Sempre secondo il racconto degli uomini del commissariato, però, durante la perquisizione dell’abitazione alla ricerca dell’arma - rinvenuta immediatamente e della quale è stata accertata l’omessa denuncia (come aveva precisato la gola profonda) - accidentalmente sarebbe saltata fuori la droga. Mica qualche dose per uno personale, no, ma ben 67 chili di cocaina purissima suddivisa meticolosamente in panetti e nascosta in quattro valigie nel solaio. Un lavoretto da professionisti, insomma. Così, mentre il genitore veniva denunciato per l’omessa denuncia dell’arma, la figlia era ammanettata e portata a San Vittore per la droga. «È tutta roba mia, la mia famiglia non c’entra nulla, sono io la sola responsabile» è l’unica frase che la donna si è ostinata a ripetere, prima di chiudersi nel silenzio.

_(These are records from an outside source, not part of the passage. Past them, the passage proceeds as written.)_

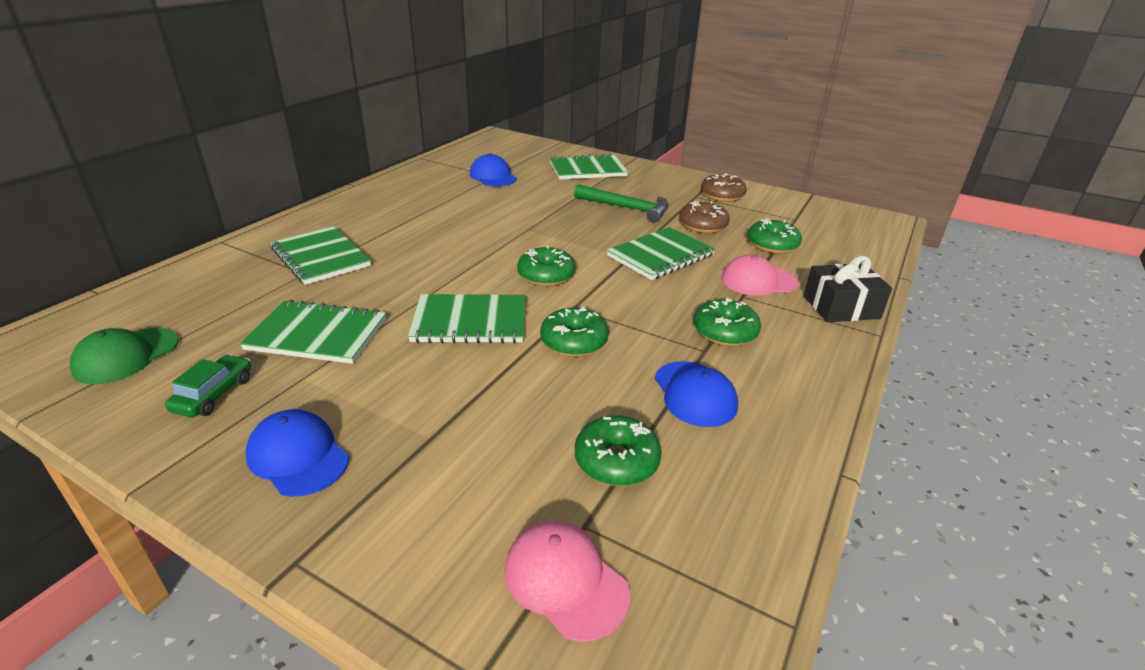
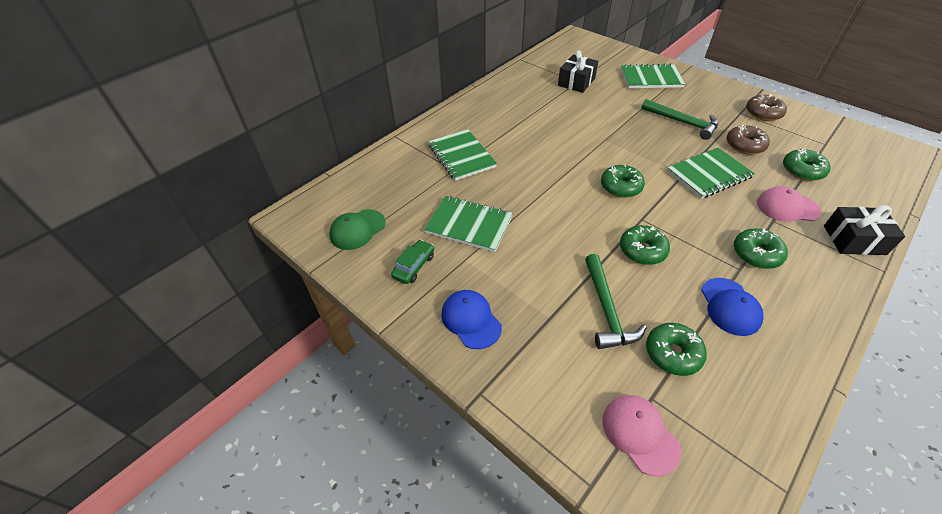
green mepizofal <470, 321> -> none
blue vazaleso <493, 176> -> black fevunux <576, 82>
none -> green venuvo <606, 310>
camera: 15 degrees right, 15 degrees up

La squadra mobile è convinta che la signora - visti i suoi innocui trascorsi - non sia avvezza al traffico di stupefacenti, ma stia semplicemente coprendo qualcuno. Nel quartiere Bettola si sussurra si tratti di un albanese con cui la donna aveva da poco allacciato una relazione.

Non esattamente uno stinco di santo, insomma. Che l’avrebbe convinta a custodire la droga. E che adesso, come da copione, è sparito. Questo, però, potrà confermarlo solo lei quando si deciderà a «cantare». Intanto, la polizia non conferma, ma nemmeno smentisce.